Map of sculptures but there are 2 additions and 1 sculpture has been moved

Her amazing sculptures are uniquely Australian depicting an animal or aspect of Outback life. She makes the sculptures from recycling and upcycling rusty odds and ends of metals generally sourced from the local area. It is amazing to see her use of old farm equipment, rusty barb wire, nuts and bolts, kerosine tins, odd motorbike & car parts and goodness knows what else. It keeps you entertained figuring out what parts of the sculpture this or that used to be.

Pushbike with goanna and kangaroos

Together with friends, we each took the trail in a clockwise direction to Lake Dunn, taking the easy bitumen route first.

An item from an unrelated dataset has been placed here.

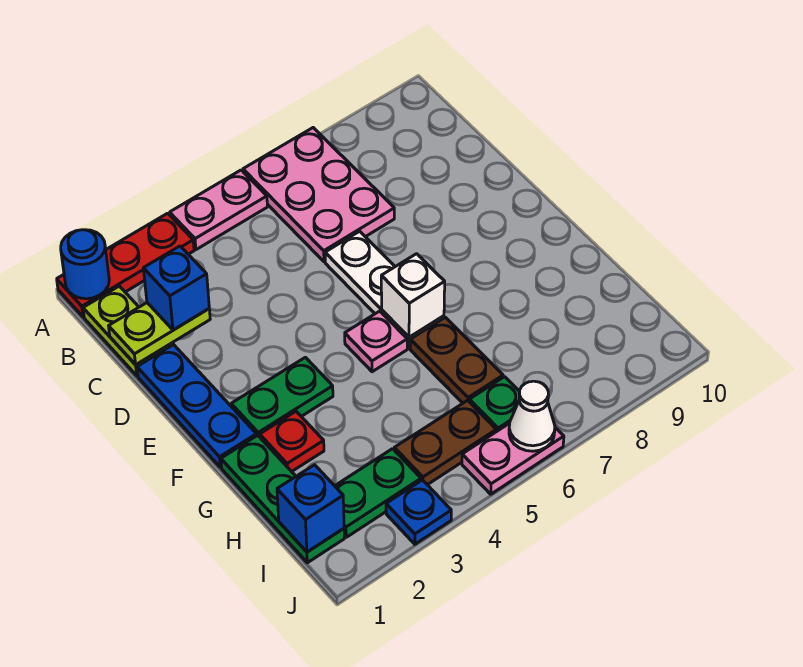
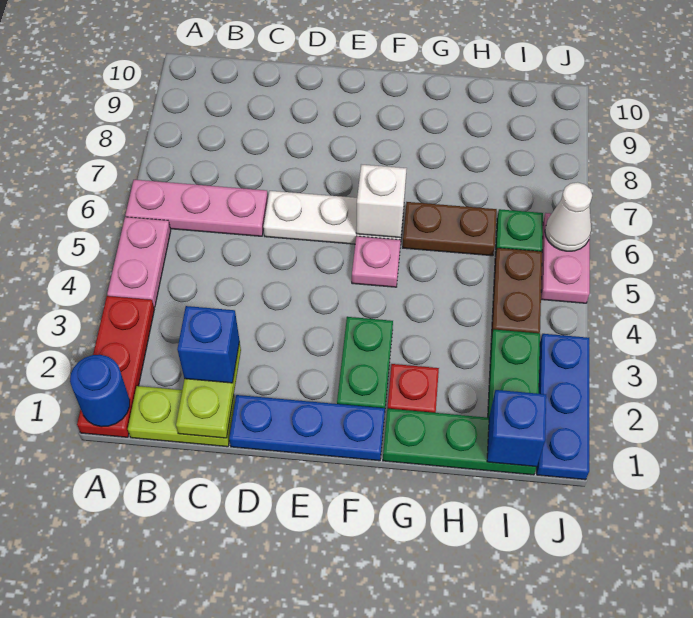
pink plate A6:C7 level 1 -> pink plate A6:C6 level 1
blue plate J3 level 1 -> blue plate J1:J3 level 1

The dirt part of the trail is some 160km long but the road is well graded mostly but certainly very dusty. We were lucky that there wern't many travellers on the road on the same day as ourselves and Thierry and Juliana wisely did not follow too closely and eat our dust. We offered to swap at times but they were happy for us to be the hunters.

Harry Redford and dog

And if that wasn't enough you can entertain yourself with trying to find Where's Wally. (Hint: He's there but you might be better off to hop out of your car to find him when you see a hand.)

Plains Turkeys


Rainbow Serpent


Emu and her chicks


This concludes the first part of the trip to Lake Dunn where we stopped for a picnic lunch. Lake Dunn, is a freshwater lake where you can camp alongside the lake and even do a spot of fishing or crayfishing (yabbying). We asked some local campers about the yabbying, but they reported no luck with either sport but they weren't giving up nor were they bothered by their lack of success. They were relaxing with mates and enjoying the view and laid back life.

Lake Dunn's tranquility

Lunch in the picnic shed

Bronc at Balleyneety

Cutting Horse Cowgirl

A close up of the cow from the Cowgirl's collection

Some curious locals - maybe one of them was the model?



Where's Wally?

Oh Here he is -  a bit faded though

Bush Spider - I'm glad they're not this big in real life

Goanna on the gum tree


Koala - at least he's not a drop bear

Sideshow Bob


Wild Boar

Can you see the Kookaburra?

Up close with the Kookaburra

Johnathan Thurston decided to move closer to these cockatoos

Bottle Tree, the 'flowers' are cattle ear markers

Eagle bringing home a snake
This brings us to the next 'corner' where we sought a little shade for a quick cuppa with our friends

It's time for a smoko in the scant shade - only we don't smoke but a cold drink goes down well

Motorbike Musterer

Driving through some termite country

Black Cockatoos get rather thirsty


Possum in the gum tree

Frog going after 2 dragonflies

Dog taking a leak

Calvary Soldier returns

Another view of the Returned Soldier

An Eagle and her chicks

Its a bit dry for the Brolgas, they usually prefer swampy areas

I am guessing by the addition of a couple that are not on the brochure that the occasional sculpture is being added that you might be lucky enough to find some extras from time to time.
Oh we also saw the physical evidence of a giant feral "cat". It's no domestic gone feral in my opinion, but what else can it be? I mean it was huge!!!

The remains of a huge feral 'cat'

Back in town there's a giant Red Kangaroo to be found.

Red Kangaroo

I am sure you will have as much fun as we did on this trail.